One of his most interesting stories describes his meeting, in Moscow in 1959, with Lee Harvey Oswald, who four years later gained notoriety by assassinating President John F. Kennedy. At the time, Bud was Moscow bureau chief for United Press International (UPI), an assignment that preceded his work for Newsweek. Oswald, who had gone to Moscow to defect to the USSR, had visited the U.S. embassy to renounce his American citizenship, and someone at the embassy alerted Bud to this “man-bites-dog” story. Bud tried (unsuccessfully) to interview Oswald in his hotel room. After Oswald rebuffed him, Bud sent a female UPI colleague to Oswald’s hotel, and she charmed him into an interview.

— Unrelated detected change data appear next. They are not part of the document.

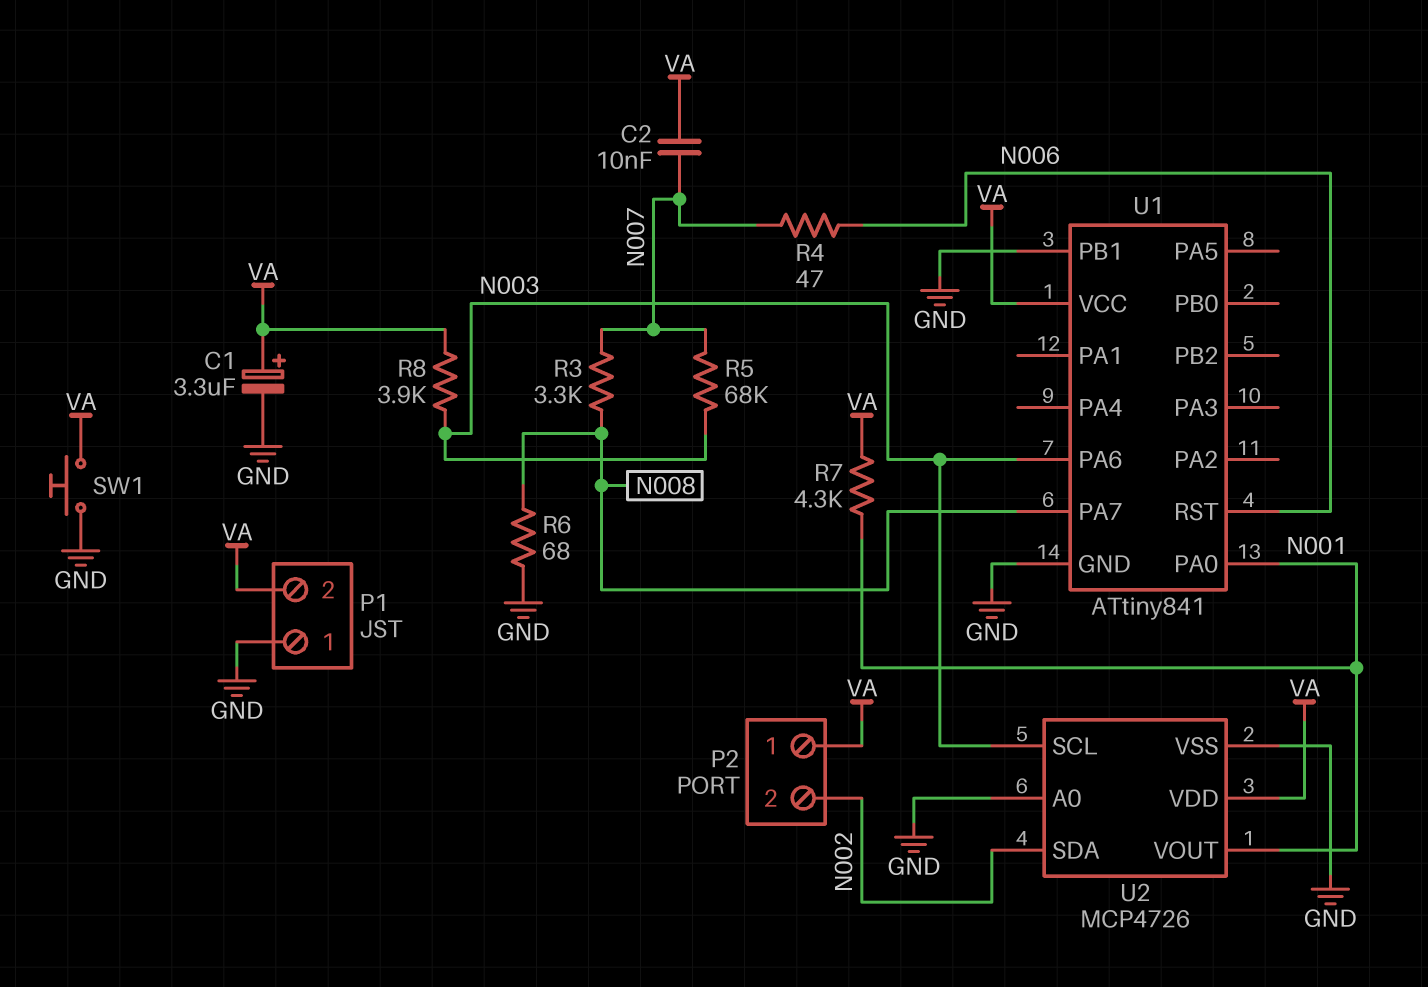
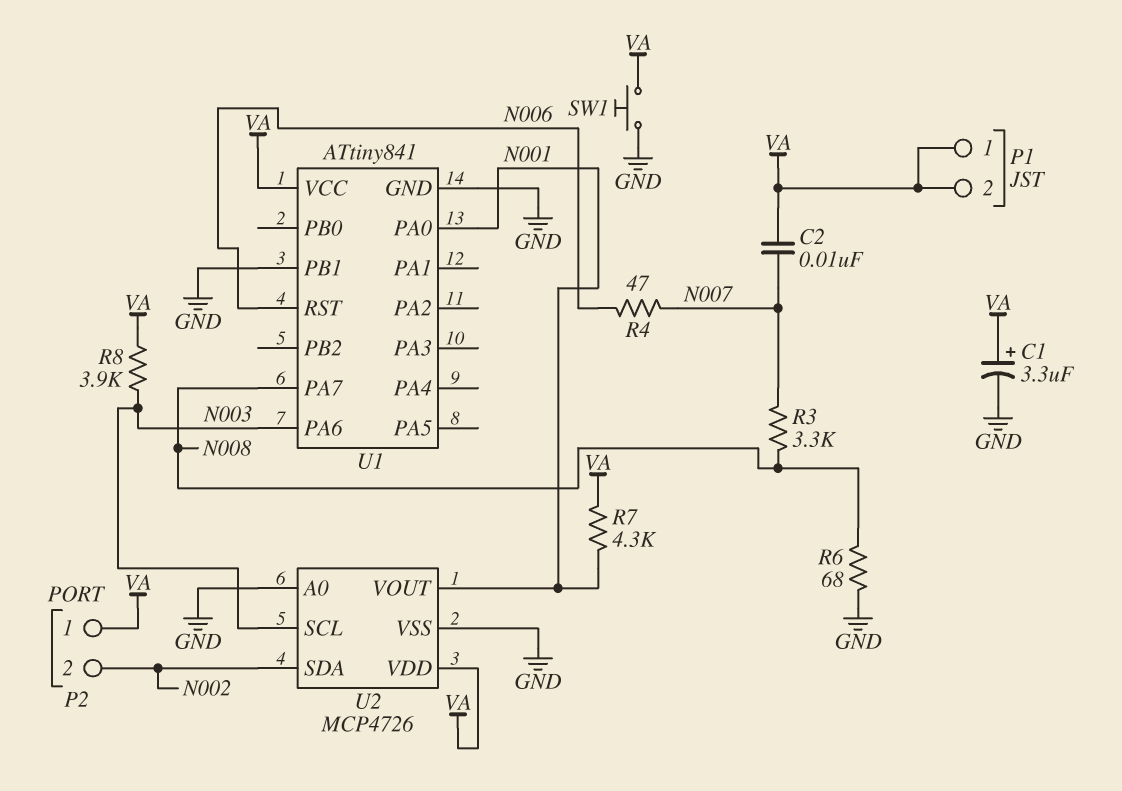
P1 pin 1: GND -> VA
R5: 68k (N003, N007) -> none

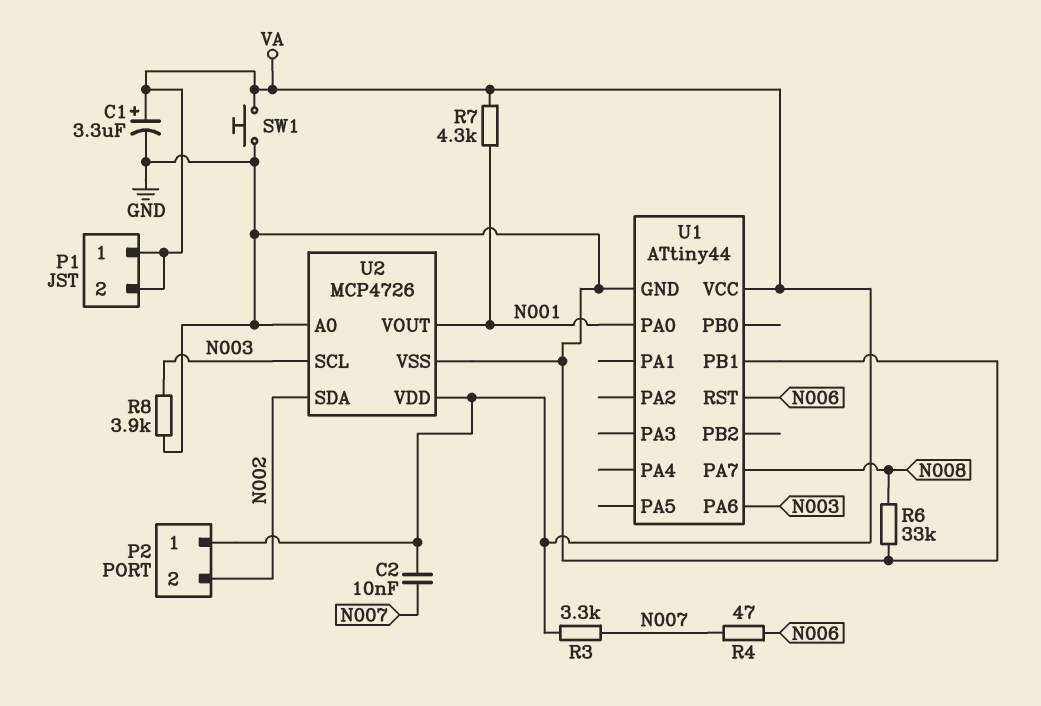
R3: 3.3k (N007, N008) -> 3.3k (N007, VA)
R6: 68 (GND, N008) -> 33k (GND, N008)
R8: 3.9k (N003, VA) -> 3.9k (GND, N003)
U1: ATtiny841 -> ATtiny44

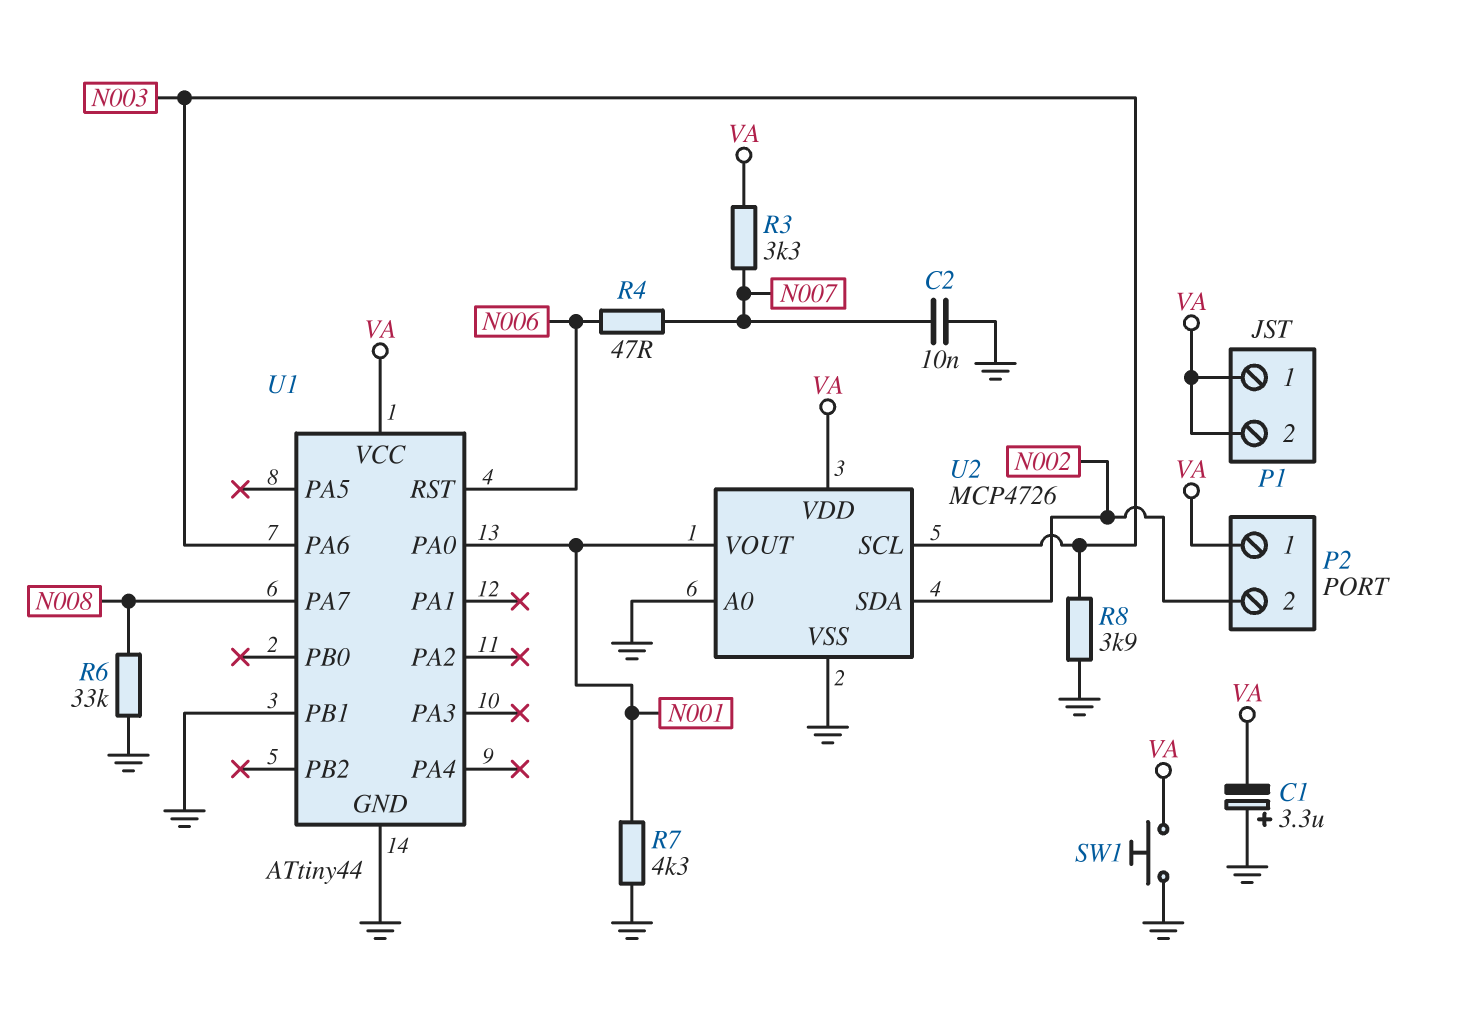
C1: 3.3uF (plus VA, minus GND) -> 3.3uF (plus GND, minus VA)
C2: 10nF (N007, VA) -> 10nF (GND, N007)
R7: 4.3k (N001, VA) -> 4.3k (GND, N001)

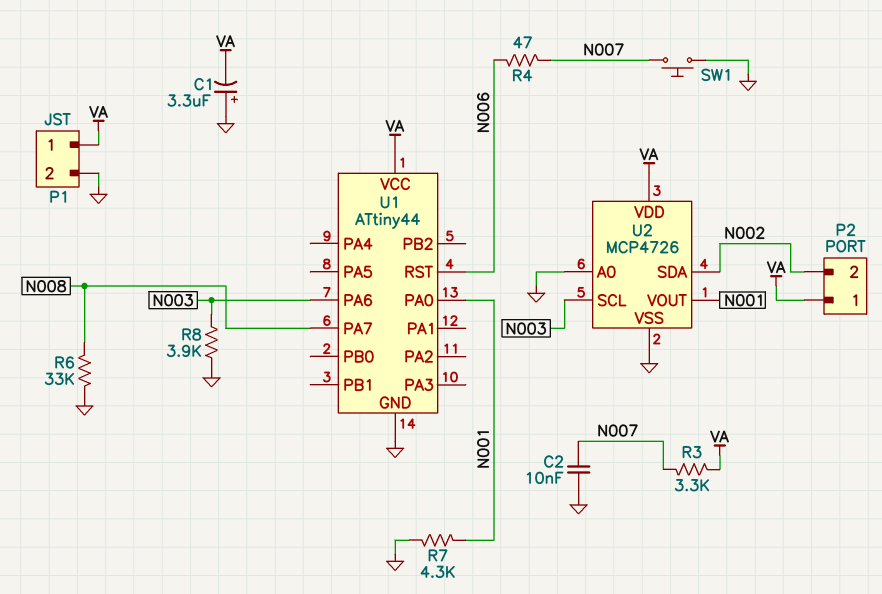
P1 pin 2: VA -> GND
SW1: button (GND, VA) -> button (GND, N007)
U1 pin PB1: GND -> none

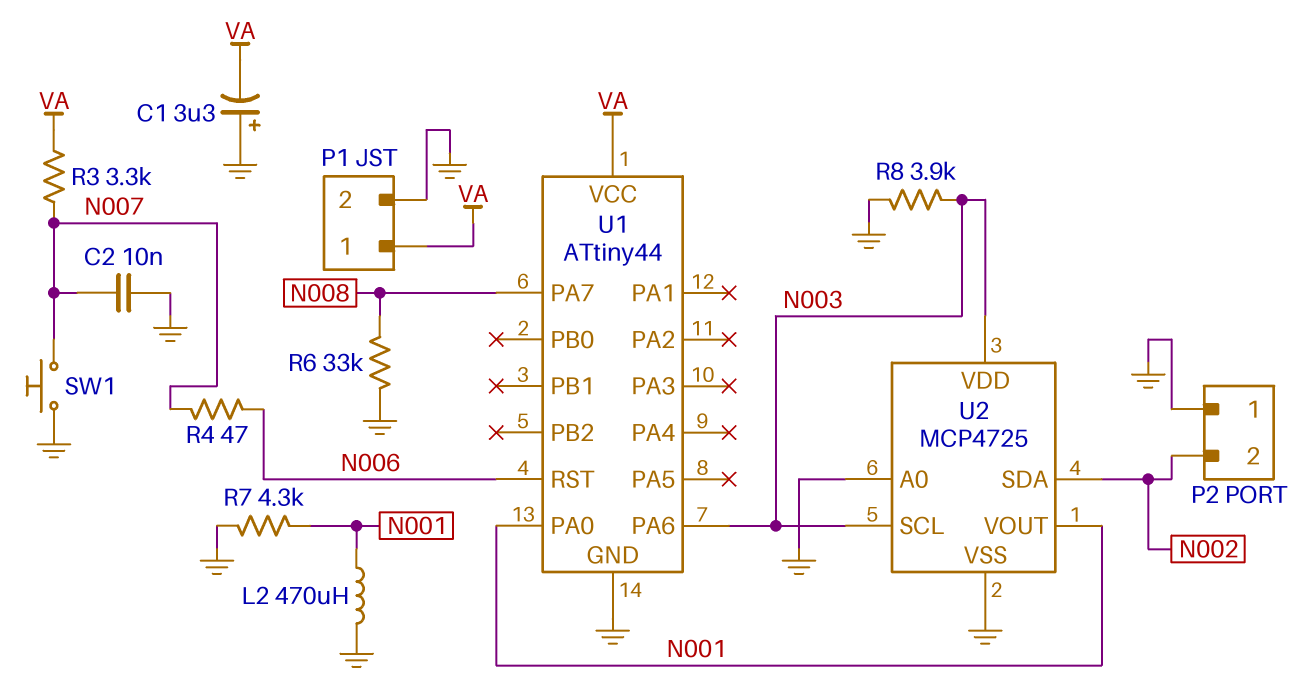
L2: none -> 470uH (GND, N001)
P2 pin 1: VA -> GND
U2: MCP4726 -> MCP4725
U2 pin VDD: VA -> N003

Bud recounts the story — and the 1963 follow-up story of trying to alert UPI to Oswald’s USSR connection in the frenzied hours following JFK’s assassination.
This was just one of the more than 80 interesting stories that Bud wrote for BonjourParis. Intended primarily for the American expatriate community in France, they covered a wide range of topics. Some of them are quite amusing, and I highly recommend several to get the flavor of Bud’s writing:
- The travails of hosting a Thanksgiving dinner in France
- The Super Bowl Strikes France
- Gems from the memoirs of the French pastry chef who served five U.S. presidents
- Recollection of a memorable encounter with President Ronald Reagan
I want to conclude this appreciation of Bud with a link to an article he wrote in 2006, tying together two dissimilar stories — his experience flying with the first planeload of refugees to the U.S. following the brutal Soviet suppression of the Hungarian uprising in 1956 and his encounter, shortly before that, with an American pilgrim to the Catholic shrine at Lourdes, France. Bud had written an article about Lourdes just before joining the Hungarian refugees and, as he was about to get on the plane with them, he mailed a copy of that article to a woman about whom he had written after interviewing her at the shrine. When he returned to Paris following his flight with the Hungarians, he found a letter from the woman he’d written about.
Here is how Bud concluded his article:
[The woman] had come [to Lourdes] with her dying husband as a last desperate attempt at salvation. It hadn’t worked, however. During my time in the United States he had passed away and, in her grief, she had returned from his death bed to her hotel room contemplating suicide. In the room, however, she said she had found my letter with the article about the miracle of faith in Lourdes.
She told me that it had made her change her mind about suicide. Instead, she said, she had decided to return to the United States, sell all her possessions and come back to [Lourdes] to spend the rest of her life assisting other people who had come there seeking help.
I have kept that letter to this day as a souvenir of two emotion-packed weeks of my life and a French-American-Hungarian adventure that even half a century cannot erase.
Bud embodied many admirable qualities. Several of them, exemplified by his reaction to the woman’s letter, were kindness, empathy and a simple humanity. The world was made a little better by his presence among us for 89 years. I will miss him. Rest in peace, Bud.